The issue with your DLT pipeline is that you've defined the table and schema correctly, but you haven't actually implemented the data loading logic in your `ingest_from_storage()` function. While you've created the function, you're not calling it anywhere in your code, which is why your table is created but remains empty.
How to Fix Your Code
You need to modify your code to either:
1. Call the `ingest_from_storage()` function within the `@dlt.table` decorator, or
2. Move your data loading logic directly into the `@dlt.table` decorator function
Here's how you can fix it:
```python
import dlt
storage_account_name = <Storage_Account>
storage_account_key = <account-key>
container_name = "e2e-data"
blob_file_path = "Test/tabl/tabl.csv"
spark.conf.set(
f"fs.azure.account.key.{storage_account_name}.blob.core.windows.net",
storage_account_key
)
csv_file_path = f"abfss://{container_name}@{storage_account_name}.blob.core.windows.net/{blob_file_path}"

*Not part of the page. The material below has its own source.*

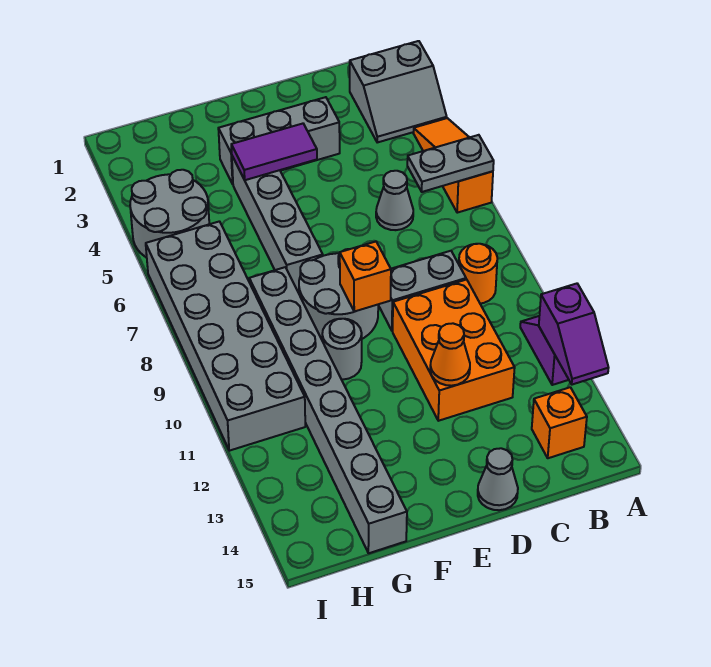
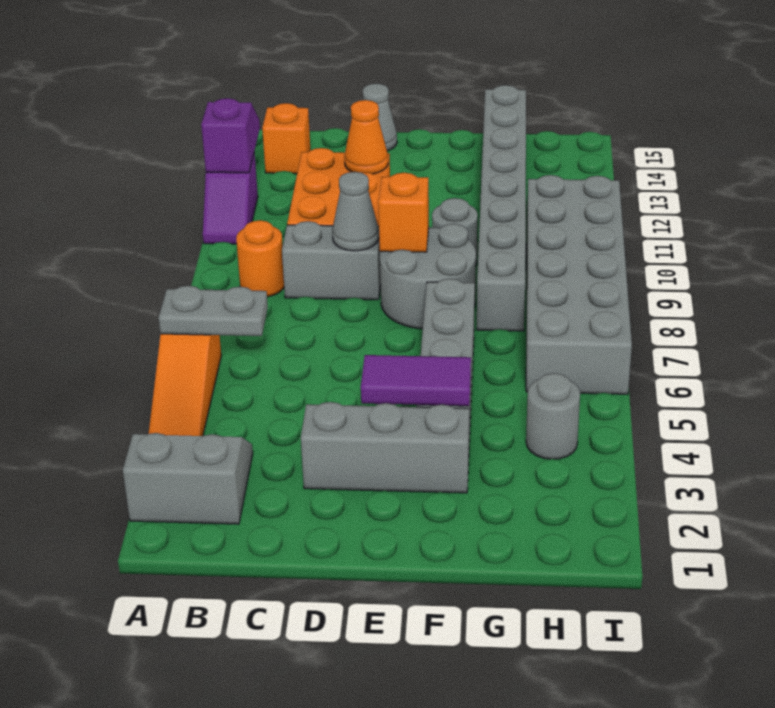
grey cone C6 level 1 -> grey cone D9 level 2
grey round brick H4:I5 level 1 -> grey round brick H4 level 1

schema = StructType([StructField("col1", IntegerType(), True), StructField("col2", StringType(), True),
StructField("col3", StringType(), True), StructField("col4", StringType(), True), StructField("col5",
StringType(), True)])
@Dlt.table(
comment="Raw data loaded from cloud storage",
name="main.default.table_name",
table_properties={
"quality": "bronze"
}
)
def load_raw_data():
return (
spark.read.format("csv")
.option("header", "true")
.schema(schema)
.load(csv_file_path)
)
```
Alternatively, you can keep your existing function and call it from the DLT table decorator:
```python
@Dlt.table(
comment="Raw data loaded from cloud storage",
name="main.default.table_name",
table_properties={
"quality": "bronze"
}
)
def load_raw_data():
return ingest_from_storage()
```
Additional Considerations
1. Make sure your Azure Blob Storage credentials and path are correct
2. Verify that the CSV file exists at the specified path and has data
3. If using Unity Catalog, ensure you have the proper permissions to write to the target catalog and schema
4. For debugging, you can add print statements or use the DLT pipeline logs to verify the data is being read correctly
Remember that in DLT, the table definition (`@dlt.table`) needs to return a DataFrame that contains the data you want to write to the table. Your current code defines the function to read the data but doesn't actually use that function anywhere in the DLT pipeline flow.